Looping through all colours

Hello, I’ve decided to post a snippet of a small algorithm I’ve come up with for looping through the spectrum of RGBA colours. I needed this as an exercise for myself (quite new to game development) and this is how I came up with a way to get my cube to keep changing colours.

It probably isn’t the most efficient or “correct” way, but it works and it might inspire somebody.

1) Declare global variables r, g, b and initialize one of them to your preferred starting colour. Haven’t tested it for white or black, but should take a couple minutes to figure that out!

private float at r = 1, g = 0, b = 0;

2) In your simpleUpdate() method, compile the following algorithm:

    if(b >= 1 && r < 1){
        r += 0.01;
        g -= 0.01;
    }
    if(r >= 1 && g < 1){
        g += 0.01;
        b -= 0.01;
    }
    
    if(g >= 1 && b < 1){
        b += 0.01;
        r -= 0.01;
    }

Basically, if the cube is fully one colour, the program will slowly reduce that colour and increase the next colour. Changing the “0.01” values will speed up the changes.

3) Now just apply the variables to whatever you need to colour in your simpleUpdate() method!

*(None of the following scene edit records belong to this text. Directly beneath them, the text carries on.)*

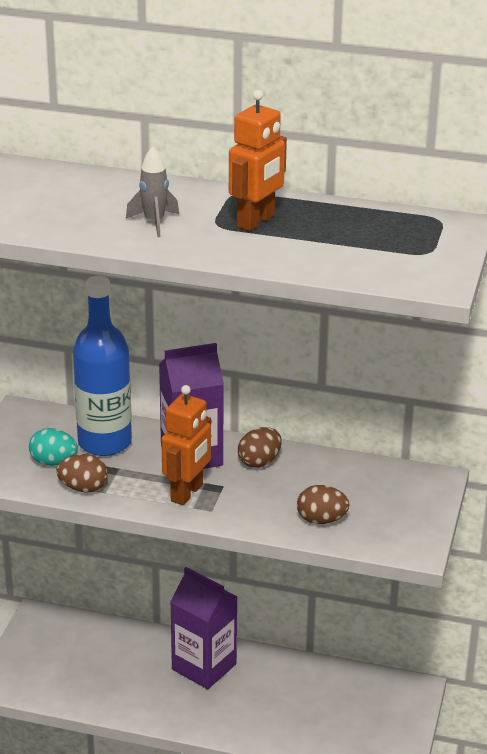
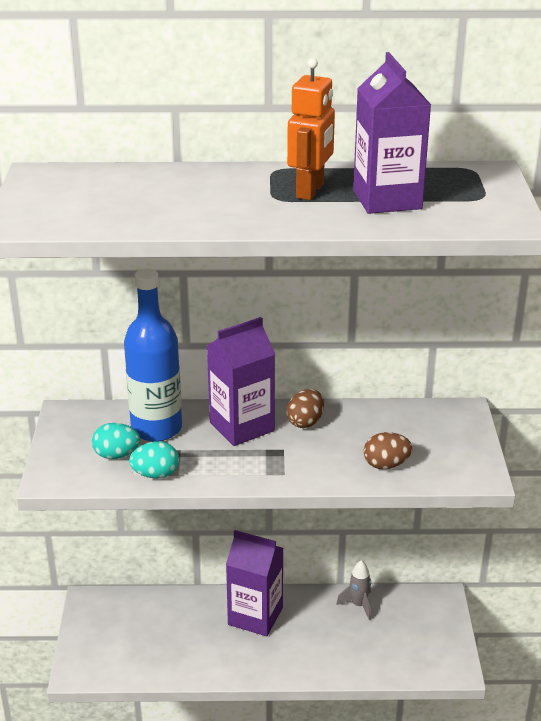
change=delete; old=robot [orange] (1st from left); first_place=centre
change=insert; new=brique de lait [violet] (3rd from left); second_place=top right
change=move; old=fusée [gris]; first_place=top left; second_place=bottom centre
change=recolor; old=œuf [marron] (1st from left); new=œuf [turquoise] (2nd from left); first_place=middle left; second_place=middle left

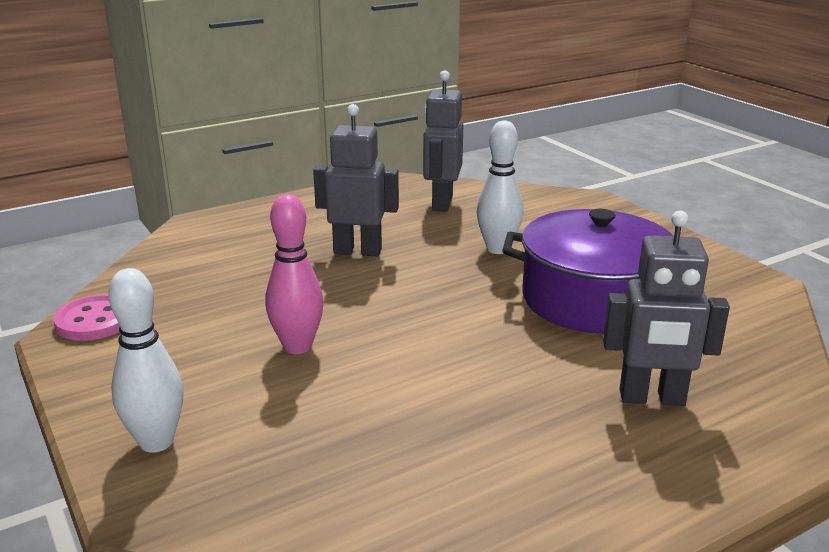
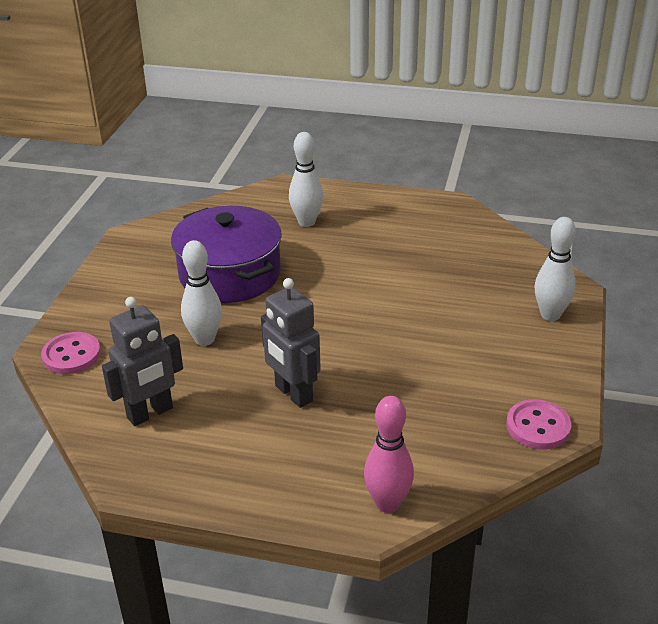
change=insert; new=bouton [rose] (1st from left); second_place=middle left
change=move; old=quille [rose]; first_place=centre; second_place=bottom centre
change=replace; old=robot [gris] (3rd from left); new=quille [blanc] (2nd from left); first_place=middle right; second_place=top centre

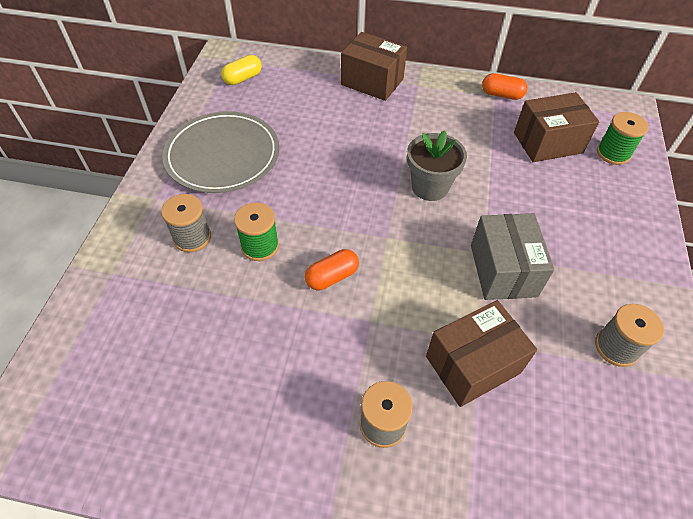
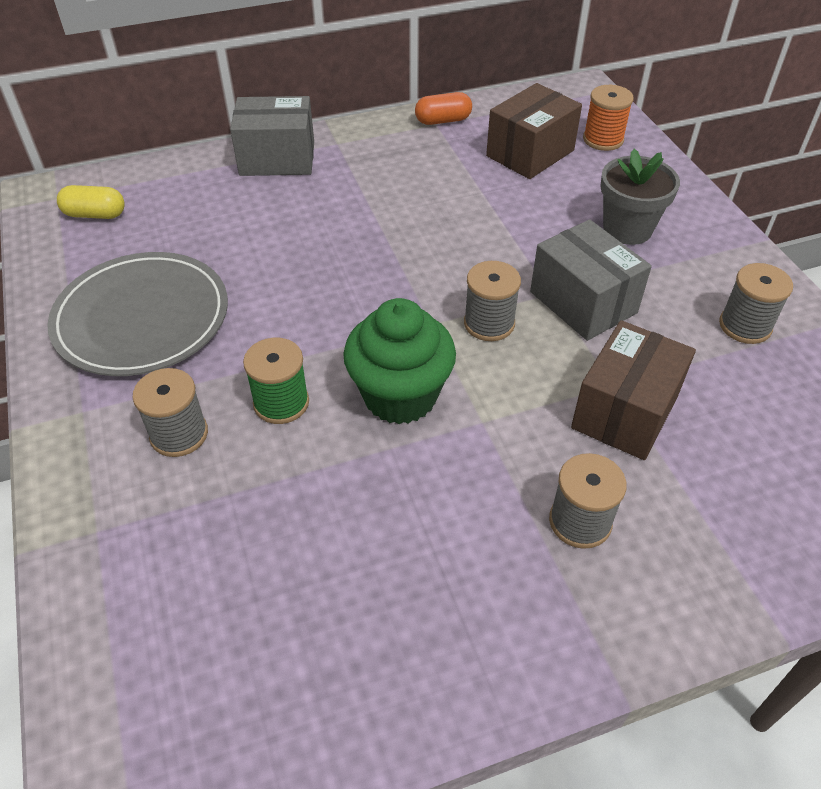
change=insert; new=bobine [gris] (2nd from left); second_place=centre
change=move; old=pot de fleurs [gris]; first_place=top centre; second_place=top right
change=replace; old=gélule [orange] (1st from left); new=muffin [vert]; first_place=centre; second_place=centre
change=recolor; old=boîte [marron] (1st from left); new=boîte [gris] (1st from left); first_place=top centre; second_place=top left
change=recolor; old=bobine [vert] (2nd from left); new=bobine [orange]; first_place=top right; second_place=top right
change=rotate; old=gélule [jaune]; first_place=top centre; second_place=top left; degrees=75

cubeMat.setColor(“Color”, new ColorRGBA(r, g, b, 1));

Thanks for reading, good luck and I hope this helped someone out there :slight_smile:

1 Like

Just a note: often when people want to cycle through colors visually they will do it with some variation of a hue-based color model. What you have will cycle through a subset of colors and many of them will be very similar. (Plus on quick read it looks like it’s quite likely color values will go negative… which while not an ‘error’ will make the periods of similar color extra long as those negative blue values come up to 0 and above again.)

Anyway, it seems like something very specific to your use-case but you might want to check out converting to/from HSV color and then cycling just through hue… and maybe saturation.